# Your objective
For every entry, reproduce the wording exactly and omit any image it holds.

# Input data
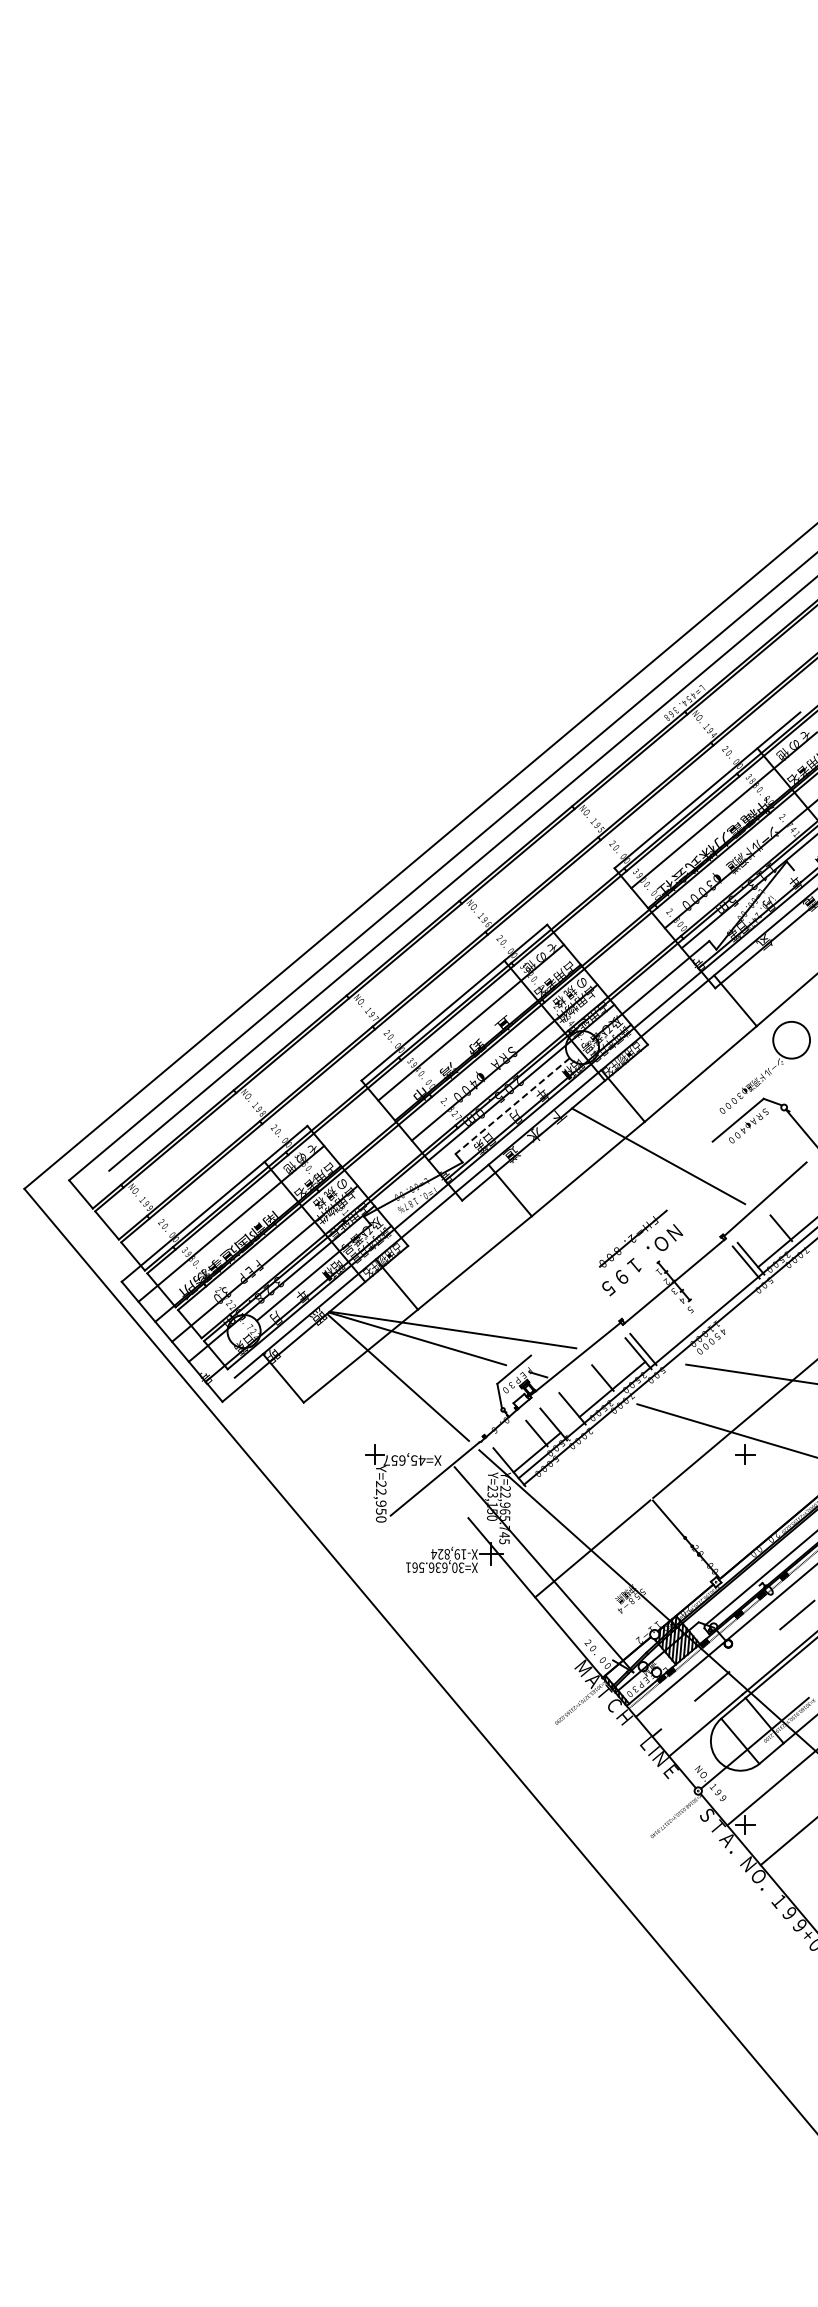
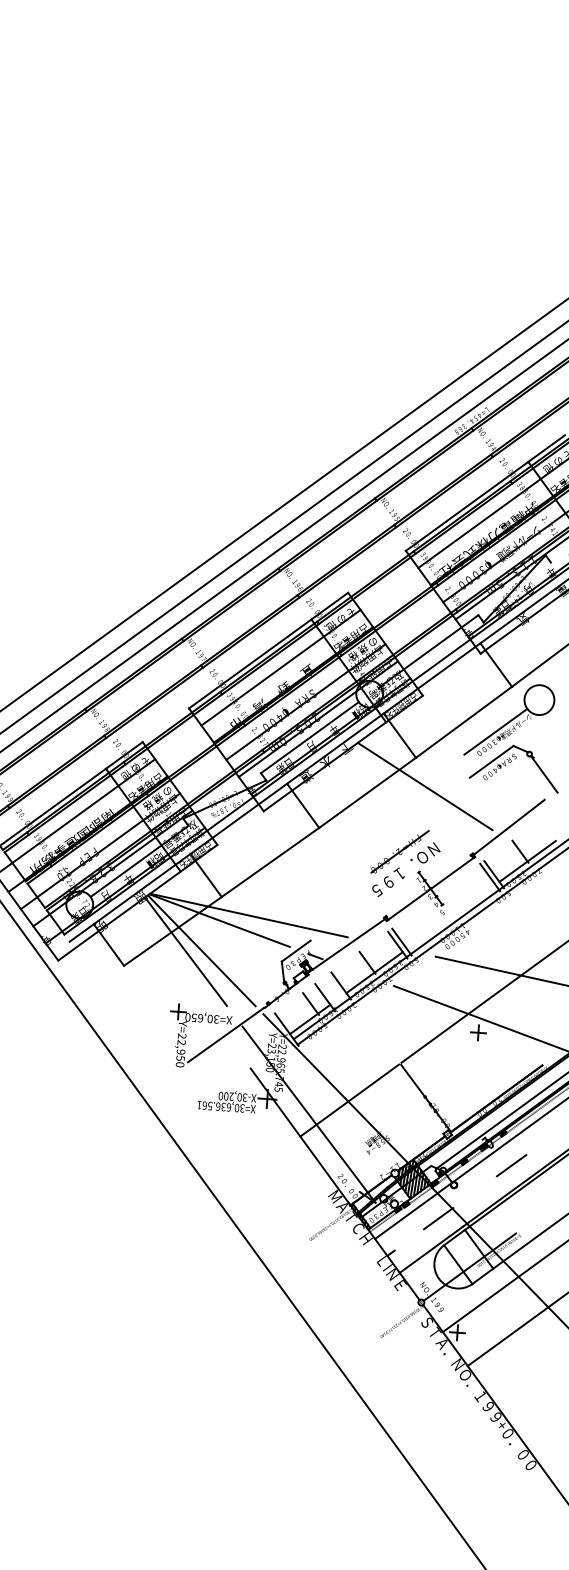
line: (740, 1082) -> (495, 731), added
line: (512, 1106) -> (309, 737), dashed -> solid
line: (378, 1379) -> (185, 951), added
text: (404, 1460) -> (202, 1018), X=45,657 -> X=30,650
text: (448, 1554) -> (232, 1096), X-19,824 -> X-30,200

# Result of this exercise
line: (740, 1082) -> (495, 731), added
line: (512, 1106) -> (309, 737), dashed -> solid
line: (378, 1379) -> (185, 951), added
text: (404, 1460) -> (202, 1018), X=45,657 -> X=30,650
text: (448, 1554) -> (232, 1096), X-19,824 -> X-30,200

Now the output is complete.